In addition to solid horn charts throughout, on this album they’ve made room for orchestrated strings, which adds to the emotional strength of the best song here, “I’ll Be Your Woman.” It’s a lovely reflection on what it means to be strong or weak, masculine or feminine, not unlike Prince’s “If I Was Your Girlfriend,” as others have pointed out. Produced by Paul Butler, the recording still has all the potency of their high-energy debut, but now they’ve added a few extra gears to the shifter, adding the ability to build tension as the songs develop, as one track makes way for the next.

In “All I Ever Wonder” the band percolates as Janaway cries out the grief that we are so divided as a nation, “We ain’t ever gonna sing one song.” Here and occasionally elsewhere, like in “Burning Rome,” they suggest some political awareness but keep it personal, asking where the “love goes”? Mostly these are songs of longing, requited in the powerful musical expression if not in reality.
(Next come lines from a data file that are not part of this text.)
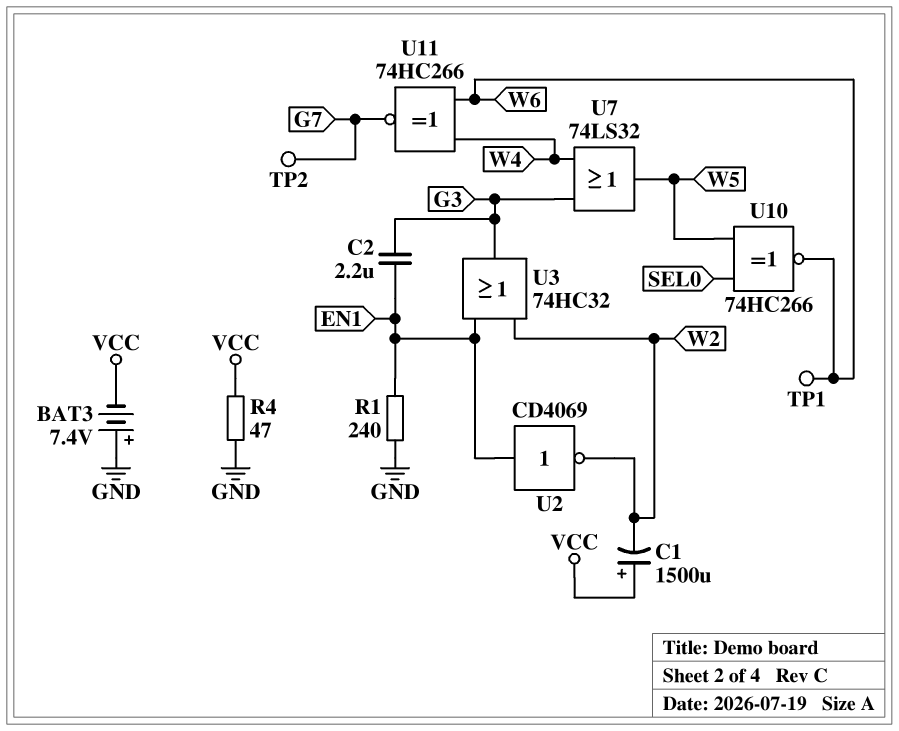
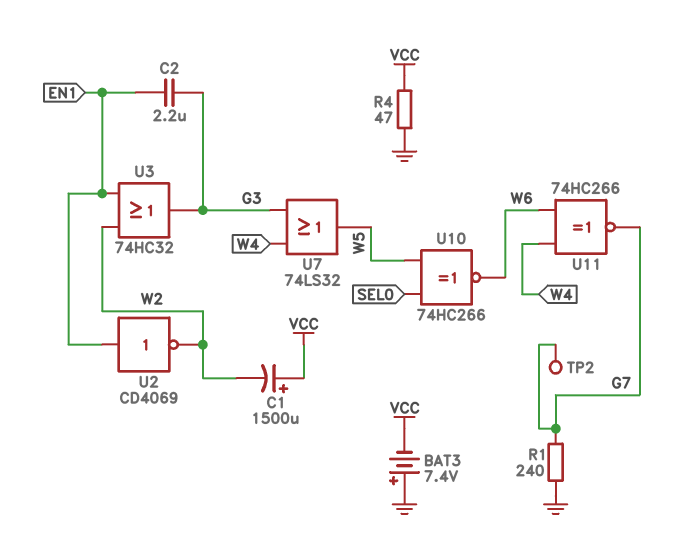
R1: 240 (EN1, GND) -> 240 (G7, GND)
TP1: test point (W6) -> none

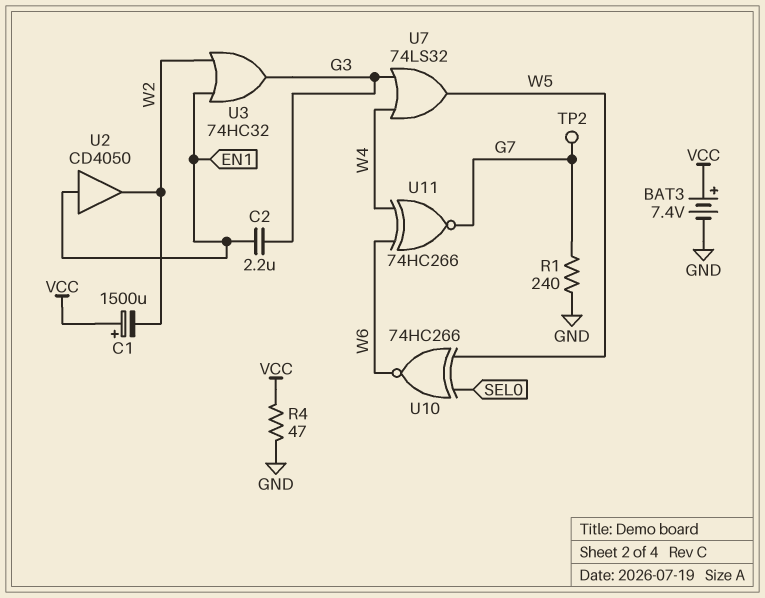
BAT3: 7.4V (plus GND, minus VCC) -> 7.4V (plus VCC, minus GND)
U2: NOT CD4069 (in EN1, out W2) -> buffer CD4050 (in EN1, out W2)

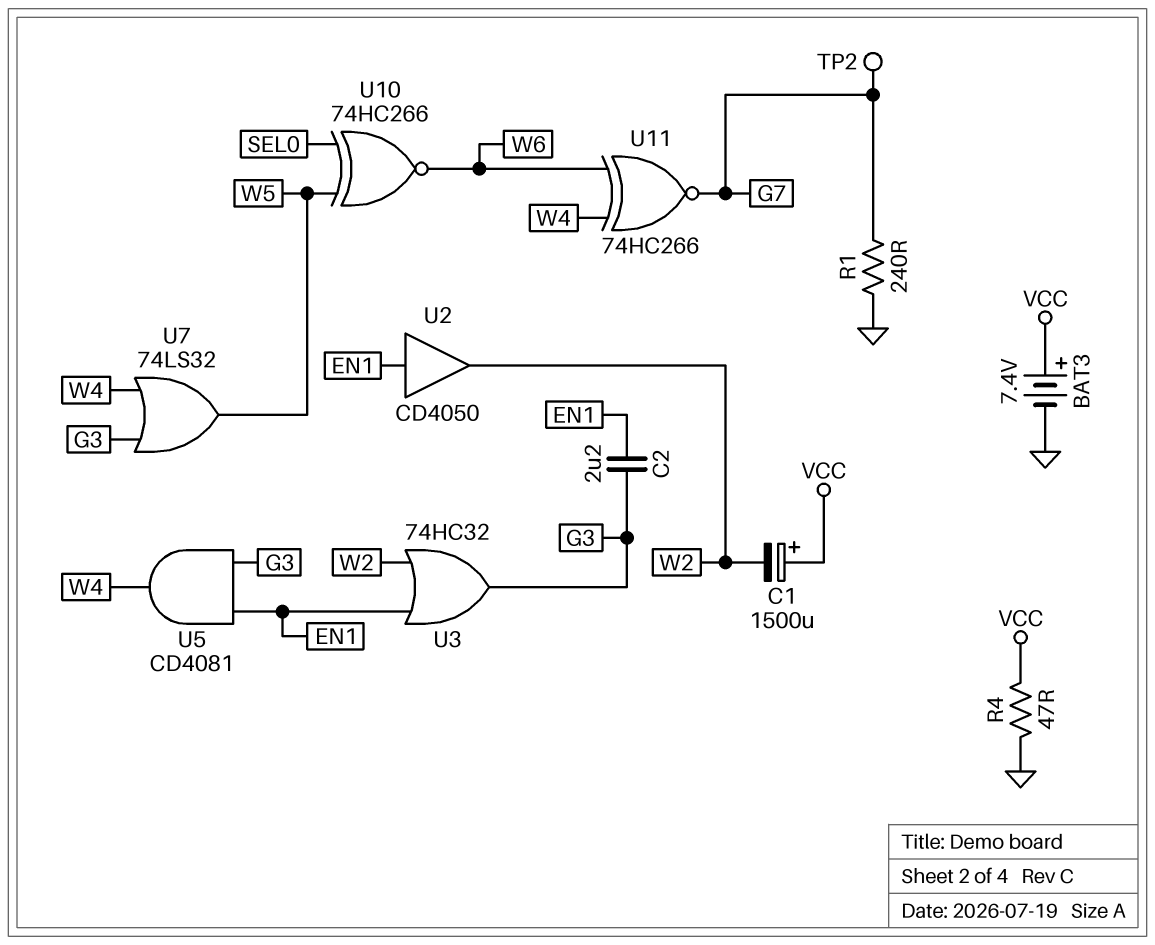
U5: none -> AND CD4081 (in EN1, in G3, out W4)

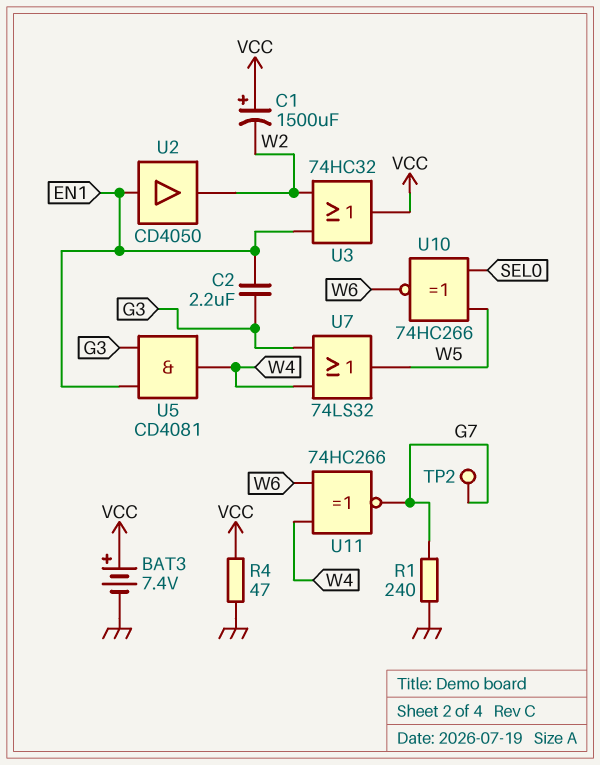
U3: OR 74HC32 (in EN1, in W2, out G3) -> OR 74HC32 (in EN1, in W2, out VCC)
The title of the album comes from Janaway’s variation on a quote from Winston Churchill, in a lush musical motif that is interjected several times in the album a choir sings “We’re just crumbling light posts/in a sea of noise,” serving the role of a lighthouse for ships at sea in a storm. And that’s what the album is about, finally, making it through, redemption or salvation or whatever you want to call it, love at last, with a pure old school R&B soundtrack that’s solid gold.

Key Tracks: “I’ll Be Your Woman” / “Flow With It (You Got Me Feeling Like)” / “Sanctify”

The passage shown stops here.